GT Advanced Technologies (NASDAQ: GTAT ) announced financial results in what is another in a string of transitional quarters for the company, as possible Apple-related revenue remains on the horizon. Corning (NYSE: GLW ) , GT's chief competitor, recently announced its sixth-consecutive quarter of earnings growth, as its Gorilla Glass maintains the lead for now. GT's sapphire glass may be the wave of the future, but can its promise maintain GT's stock price today?
Revenue of $22.5 million was down $35 million from the $57.8 million in the year-ago quarter. These numbers look ugly, but it's important to remember that the company is transitioning from being a provider of polysilicon manufacturing equipment to building the market for sapphire furnaces and products. The loss per share of $0.22 was in line with expectations.
Not just sapphire
The company booked $29 million of equipment orders during the quarter, which included $15 million in photovoltaics and $14 million in sapphire. Even though investors are focused almost entirely on the sapphire business, the opportunities in solar continue to support the business.
Light sapphire revs
Sapphire revenue was only $5.6 million in the quarter, which is down substantially from the $15.4 million in the prior year and $18.8 million in the December quarter. This may be a sore point with investors but can be explained by the increased focus on the Apple relationship.

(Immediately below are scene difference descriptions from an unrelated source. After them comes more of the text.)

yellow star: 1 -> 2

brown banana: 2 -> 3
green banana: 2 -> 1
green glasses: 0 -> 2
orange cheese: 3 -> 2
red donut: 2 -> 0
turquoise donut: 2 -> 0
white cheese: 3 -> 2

Profits not likely in 2014
GT is likely to be posting losses for some time, since the sapphire business has a negative gross margin, let alone operating margin. But the stock price has been more influenced by the market opportunity than the profits generated from the business. The cash burn in the sapphire business is supported by stable margins in the polysilicon and photovoltaic business, which continue to be in line with historical levels.
Third check received
The biggest issue for the company is the status of the deal with Apple. While the company has been tight lipped about it, it did say that it received the third of the four prepayments that it is expecting. The payment was received after the quarter closed, however, so its effect wasn't visible in the financials.

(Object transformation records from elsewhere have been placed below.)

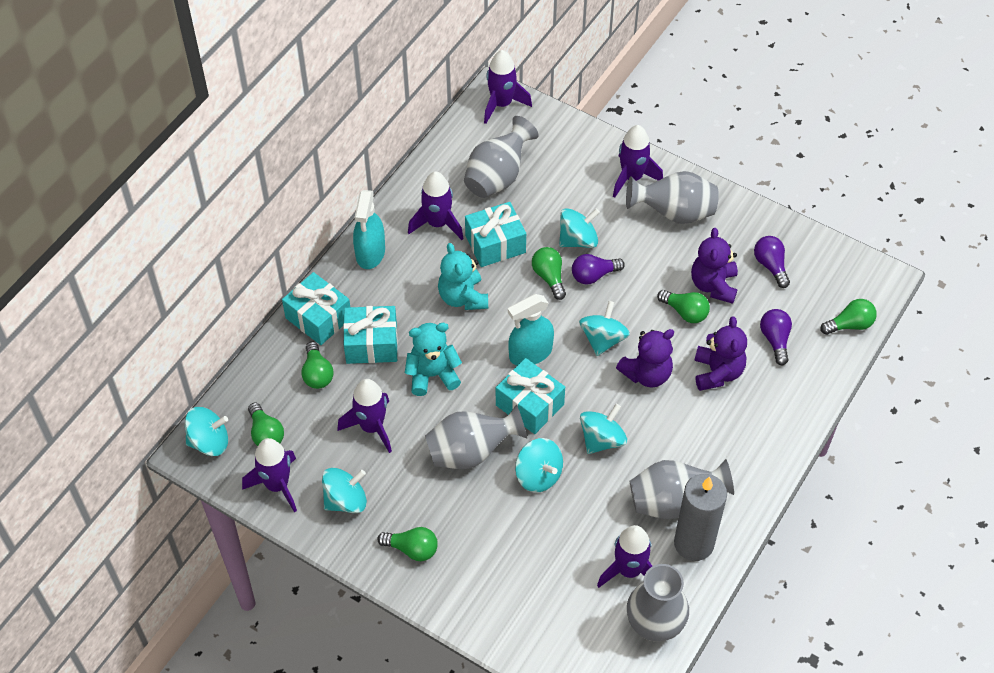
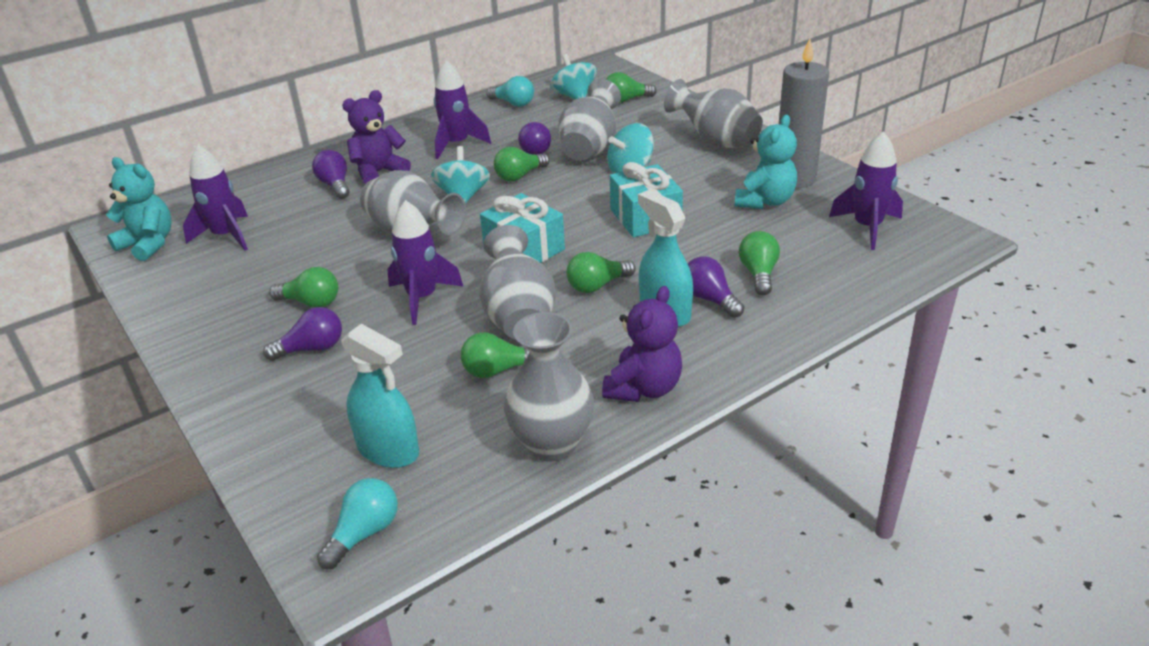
purple light bulb: 3 -> 4
purple rocket: 6 -> 4
purple teddy bear: 3 -> 2
turquoise gift: 4 -> 2
turquoise light bulb: 0 -> 2
turquoise spinning top: 6 -> 3

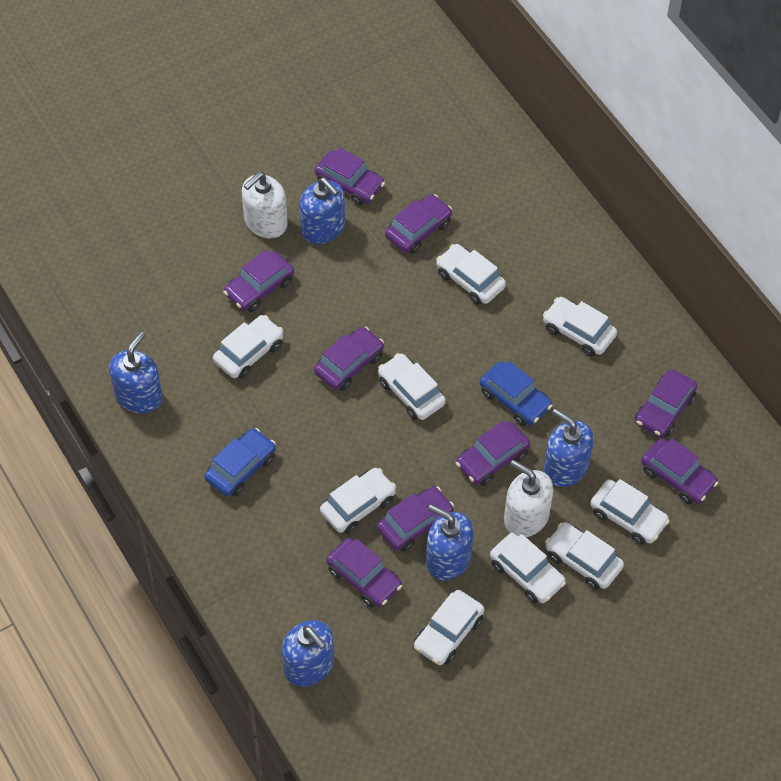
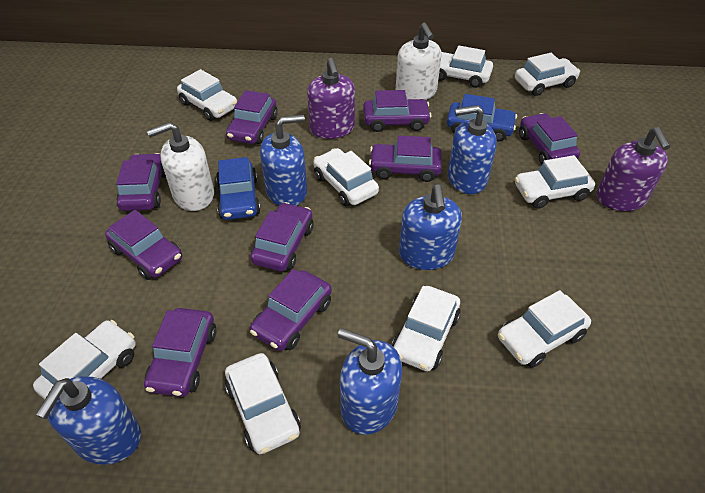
purple soap dispenser: 0 -> 2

Sapphire fracking is part of the secret sauce
While it is possible for other vendors to produce sapphire, GT has developed a technology that creates thin laminates from larger wafers, dramatically reducing the cost for the customer. GT found a way to inject hydrogen gas into a thick wafer. After the gas penetrates the surface, the entire wafer -- including the gas -- is heated. The gas expands, slicing off a uniformly thin layer that can be laminated onto another substance. This provides the scratch-resistance benefits of sapphire in a cost-effective manner. This process is called proton-induced exfoliation, which is a mouthful, but you can think of it like sapphire fracking. The process is similar.
Promise vs. results
Corning is the vendor likely to be displaced as sapphire gains acceptance, but the stock is up 17% year to date, and it has held its ground since reporting earnings in April. In the future, it's possible that sapphire glass will eat into Corning's $2.4 billion in core sales, but today the company is holding firm.
Profits vs. opportunity
GT's geeky chic technology has earned it quite a bit of attention, but until we have confirmation that sapphire will be used in the iPhone 6, the stock seems to be at risk. Even though the share price has pulled back $4 from its high of $19.44, the stock could have further to go if investors begin to focus on profits instead of opportunity.